Aquaponics

Running cost

Electricity cost estimates for an aquaponics, hydroponics, or planted aquarium setup. Add your equipment, set a local rate, see the monthly and yearly bill.

Running cost
per kWh
US average is around $0.15. Pull your last bill, divide $ by kWh for the most honest number.
Equipment Watts Hrs / day kWh/mo
Monthly cost --
Yearly cost --
Monthly energy -- kWh
Top costs
  1. Add equipment to see breakdown.
Notes --
Costs are steady-state averages. Heaters run more in winter, less in summer; add a separate "winter heater" row if you want a worst-case bill. Indoor grow lights typically dominate everything else.

What this estimates

Operating electricity. The big monthly cost for these systems is the pumps that run 24/7, the heater that cycles on through winter, and indoor grow lights when applicable. This calc rolls them up and multiplies by your local rate.

What it does not include: initial equipment cost, replacement parts (impellers wear, bulbs lose output), nutrients or feed, top-off water (negligible at hobby scale; even a 1000L system using municipal water for evaporation is maybe a dollar a month).
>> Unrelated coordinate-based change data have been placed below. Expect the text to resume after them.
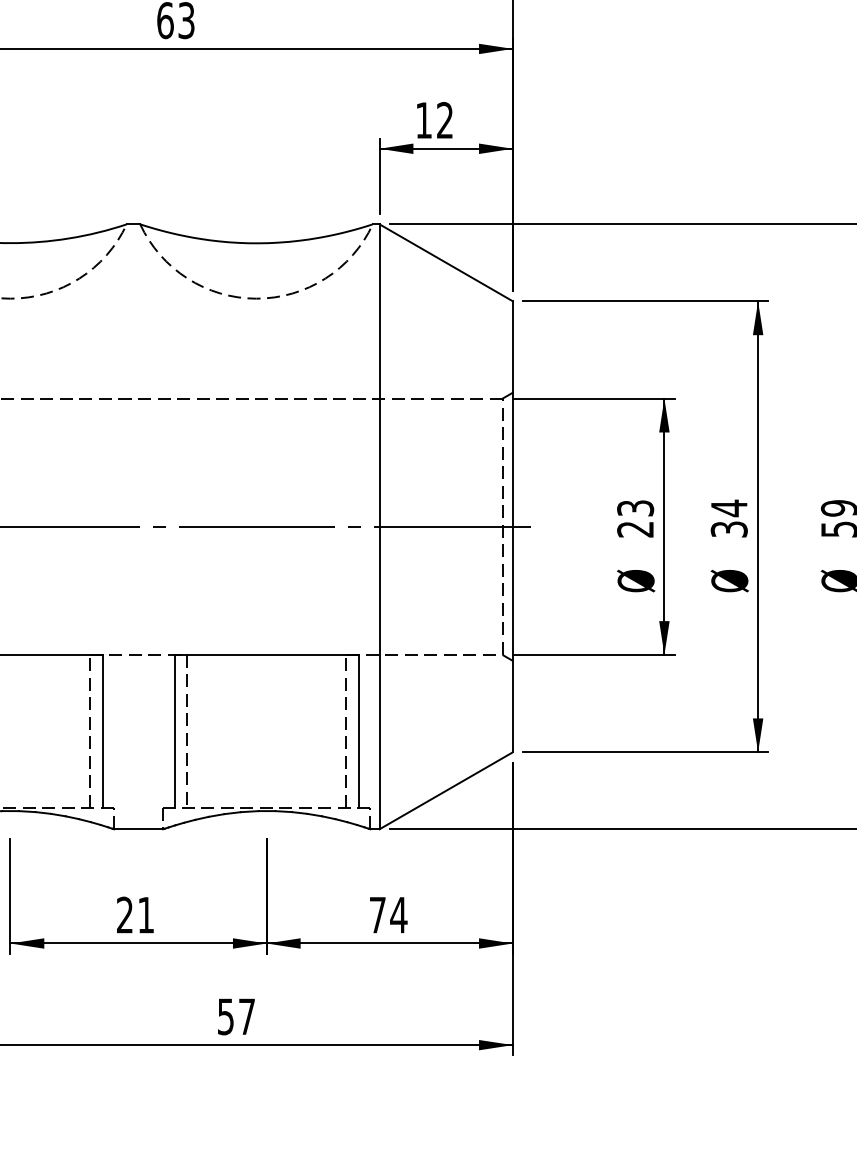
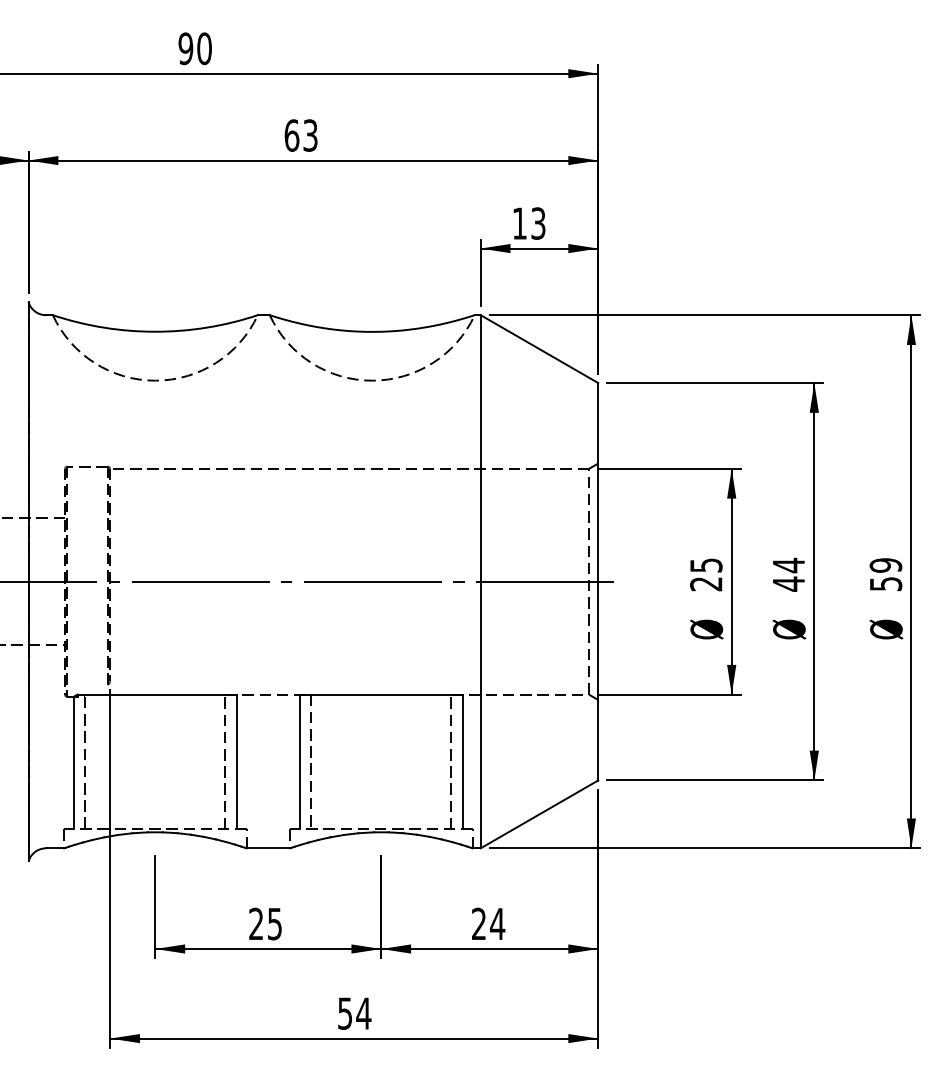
text: (445, 120) -> (538, 223), 12 -> 13
text: (634, 507) -> (705, 564), 23 -> 25
text: (728, 528) -> (788, 583), 34 -> 44
text: (377, 914) -> (478, 923), 74 -> 24
text: (145, 915) -> (274, 924), 21 -> 25
text: (246, 1016) -> (363, 1013), 57 -> 54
Sanity check on what you should see

A few real-world ranges to gut-check the numbers:

  • Outdoor aquaponics, temperate climate. Submersible pump + air pump running 24/7, no heater, no lights (sun does it). About 30 kWh per month. At US$0.15/kWh that's $4.50/month.
  • Indoor aquaponics, with grow lights. Same pumps plus a 150W LED running 16 hours and a small heater duty-cycling. Around 100-130 kWh/month. $15-20/month.
  • Hydroponic tent, single 4x4. LED at 200W for 16 hours dominates everything. About 100 kWh/month from the light, plus 15-25 from circulation and ventilation. $18-25/month.
  • Planted aquarium, 200L. Filter, heater duty-cycling, lights, maybe CO2 solenoid. Around 40-60 kWh/month. $6-9/month.
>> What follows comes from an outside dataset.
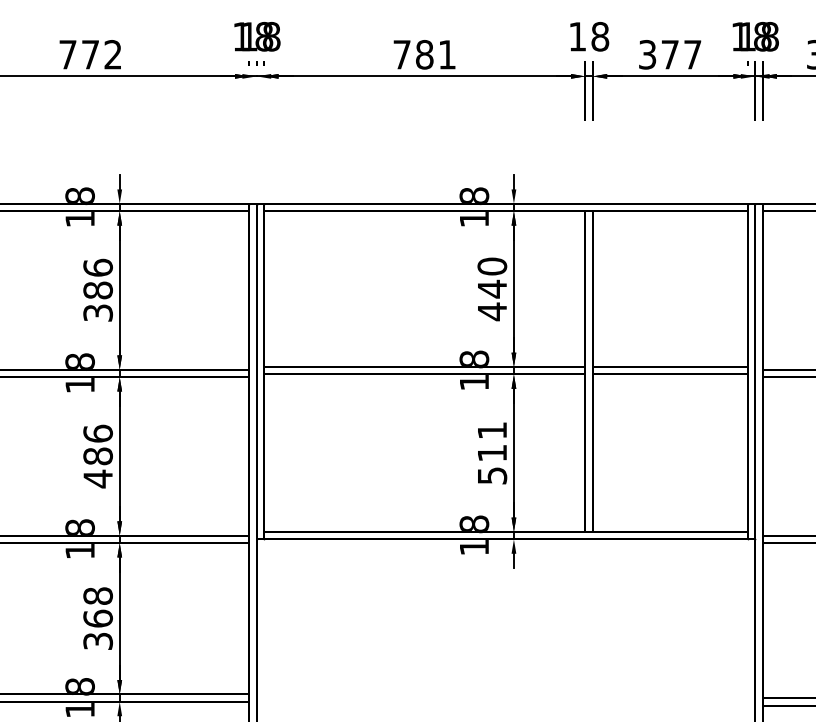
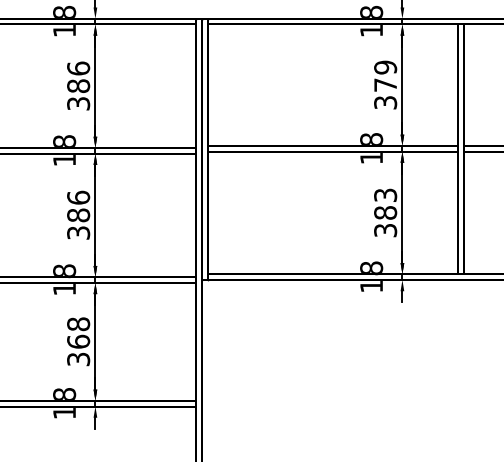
text: (492, 289) -> (385, 85), 440 -> 379
text: (492, 452) -> (385, 212), 511 -> 383
text: (97, 478) -> (78, 232), 486 -> 386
If your number is wildly off from these, you've either got something unusual (very cold climate, very large setup) or you've entered something wrong.

Why heaters get tricky

A 200W aquarium heater isn't pulling 200W constantly. It cycles on when the water drops below setpoint and off when it rises. In a 22°C room with a 25°C tank, that might be 30-40% duty cycle, so the effective draw is more like 60-80W average.

You have two ways to enter it: peak wattage at its real duty hours (200W × 8 hours = same as 67W × 24 hours), or average wattage at 24 hours. Same answer. The presets here use average × 24 because it's easier to think about.

If you live somewhere with proper winter, the heater is the variable. A heater that's 30% duty in October might run 70%+ in January. Add a winter scenario row if you want a worst-case bill.

On electricity rates

Defaults to US$0.15/kWh which is roughly the US average. Real rates vary wildly: Pacific Northwest is around $0.10, Hawaii is over $0.40, UK is around £0.27 (US$0.34), most of the EU is €0.20-0.35, and Australia is around AUD$0.30. Pull your last bill, divide total $ by total kWh, and use that number for the most honest estimate.